For Germany, a Romney Win ‘Would Have its Advantages’ (Handelsblatt, Germany)

It appears that the climate toward Mitt Romney in Europe is warming up, as his chances of victory improve. For Germany’s business daily Handelsblatt, columnist Wolfram Weimer writes that even if Romney is more talk than action when it comes to ties to Europe, he will likely be better for the old world than Obama, who has few ties to Europe, favors fiscal policies at odds with Berlin, and is more likely to let NATO ‘languish’ than reinvigorate it.

For Handelsblatt, columnist Wolfram Weimer starts off this way:

In Germany four years ago, Barack Obama would have been able to count on 80 to 90 percent of the vote. To Germans, after the leaden Bush years, the new president seemed hip, smart, empathetic, and liberal – and altogether more European than his Texan predecessor. Today, German enthusiasm for Obama has significantly cooled. Many of his promises – from the closure of Guantanamo to climate change targets to economic recovery – have not been kept. And in many ways, his style of governance appears to be oriented toward sound bites and show. But above all, Obama has not developed a good relationship with Europe, and is particularly distant toward Germany.
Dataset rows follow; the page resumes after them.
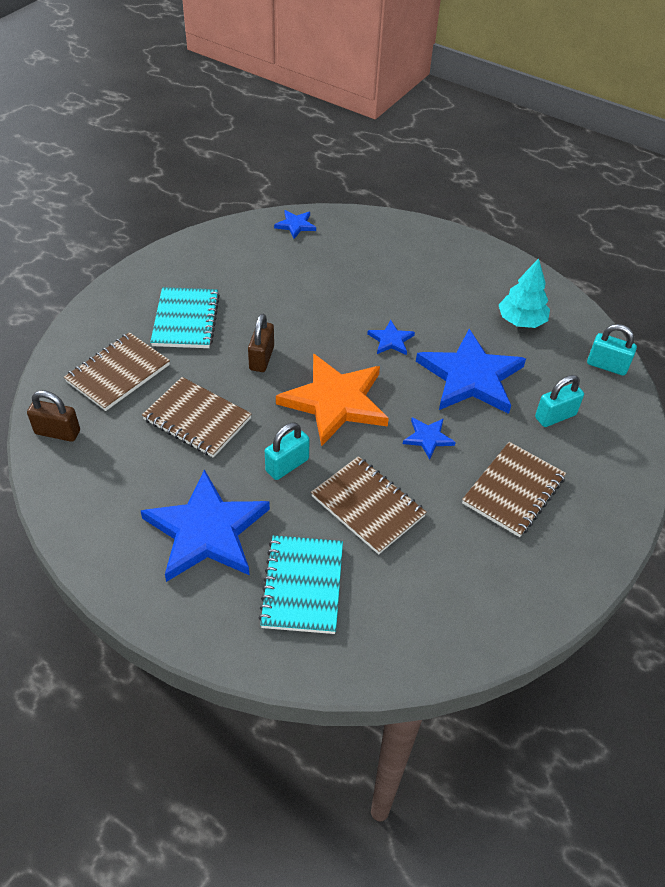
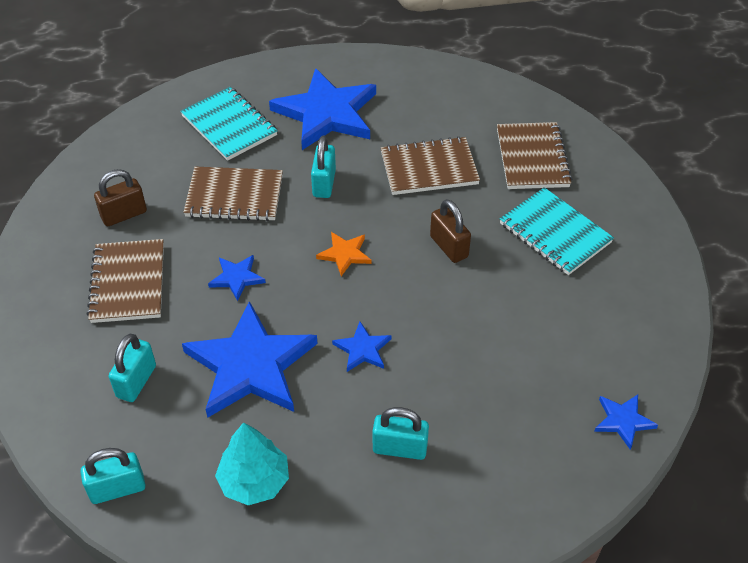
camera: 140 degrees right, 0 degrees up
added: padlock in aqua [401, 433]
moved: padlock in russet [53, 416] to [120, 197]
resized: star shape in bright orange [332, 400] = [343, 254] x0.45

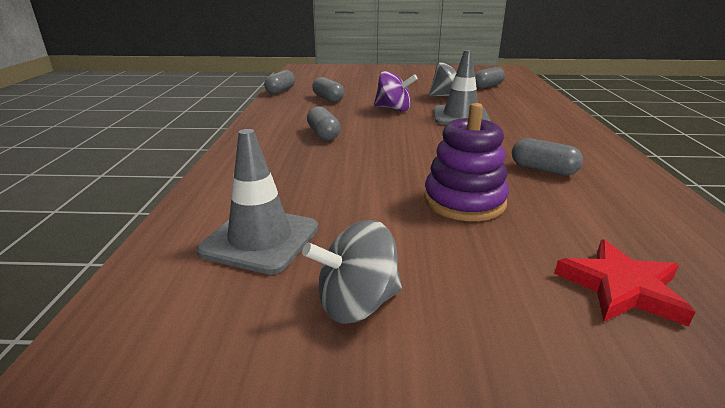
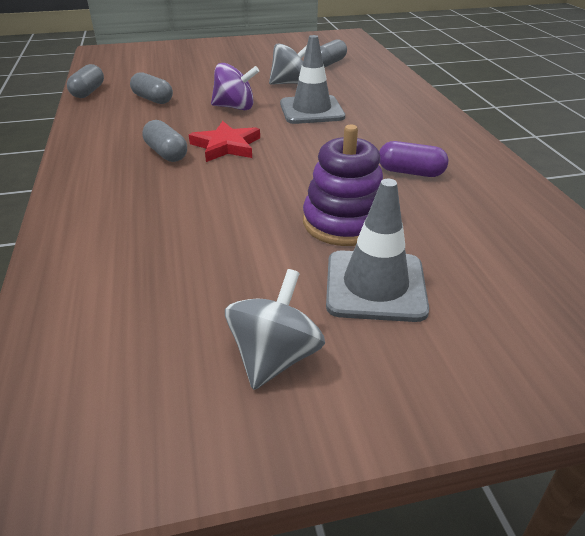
camera: 15 degrees left, 10 degrees up
moved: road cone in gray [257, 201] to [377, 250]; star shape in red [625, 282] to [224, 141]
recoloured: pill in gray [547, 157] to pill in royal purple [413, 159]
turned: whirligig in gray [352, 272] = [275, 329] 150 degrees clockwise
From a German perspective, therefore, a victory for Mitt Romney would have its advantages. Whereas Obama is urging Germany to introduce euro bonds, and thus open market financing of Europe’s debt mountain, Romney is pursuing a course more in line with that of Angela Merkel. To tackle the U.S. debt crisis, Obama has followed an aggressive course of deficit spending, and recommends that Europe do the same – up to and including setting central bank policy and boosting the printing of money.

In the U.S., the national debt has now surpassed the $16 trillion mark. When Obama took office in 2009, the total debt stood at $10.6 trillion. Thus, in only four years, his administration has created more debt than the total debt owed by Italy, Spain, Portugal, Greece, and Ireland over the course of an entire generation. Obama’s plans therefore no longer correspond with Merkel’s notions of sound fiscal policy.

READ ON IN ENGLISH OR GERMAN, OR READ MORE GLOBAL VIEWS OF THE U.S. PRESIDENTIAL ELECTION AT WORLDMEETS.US, your most trusted translator and aggregator of foreign news and views about our nation.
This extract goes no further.